“If the two fail to bring down inflammation, we will quickly move to methotrexate,” says Edward H. Giannini, DrPH, professor of pediatrics at the Cincinnati Children’s Hospital Medical Center. 

If methotrexate, a disease-modifying antirheumatic drug (DMARD) fails to control inflammation, doctors prescribe a biologic drug such as etanercept (Enbrel) or infliximab (Remicade) that block an inflammatory protein called tumor necrosis factor (TNF). These drugs, commonly referred to as anti-TNF agents, are often effective at stopping or preventing joint damage and bringing the disease into remission.

“If the joints affected are large weight-bearing joints of the hips, knees or ankles, doctors may treat the disease more aggressively so that the child’s functional ability can be maintained – or regained,” says Giannini.

Another reason for treating aggressively would be if the child has severe uveitis, or inflammation of the eyes that can occur along with JIA and potentially lead to blindness.

Oral corticosteroids are rarely used in oligoarticular disease because of their risk of side effects, says Giannini.

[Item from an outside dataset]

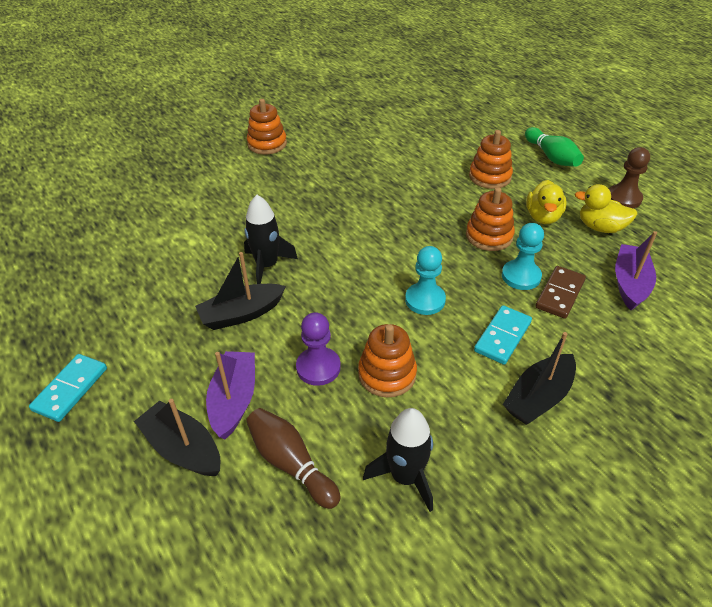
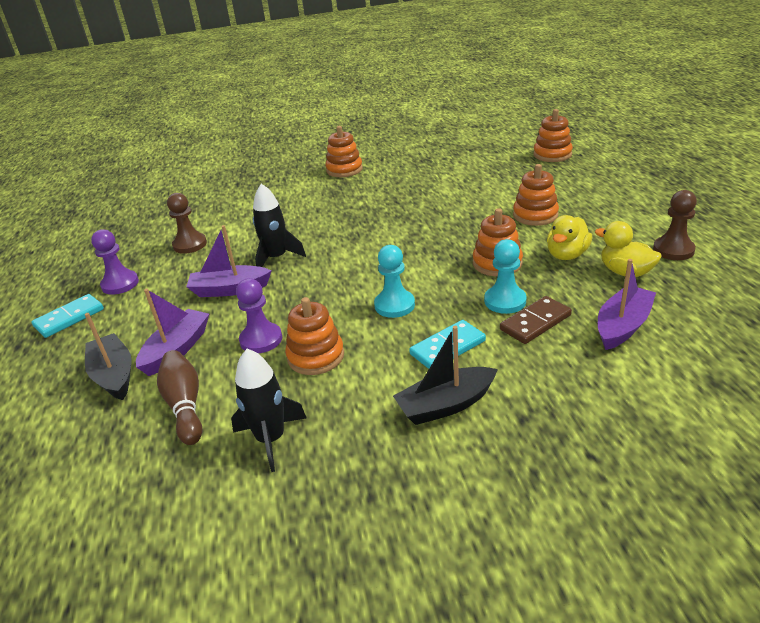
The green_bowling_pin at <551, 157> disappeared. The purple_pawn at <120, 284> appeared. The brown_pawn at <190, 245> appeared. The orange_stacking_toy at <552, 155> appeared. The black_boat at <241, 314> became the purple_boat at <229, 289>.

“The idea is to avoid steroids, the more expensive drugs and the more aggressive drugs if you can,” he says.

Polyarticular

(five or more affected joints)

Because of the number of joints affected, injecting the individual joints with corticosteroids

is rarely an option for polyarticular disease. Often doctors begin treatment with NSAID, but if disease activity is high they may either start with methotrexate or quickly move to methotrexate, says Giannini.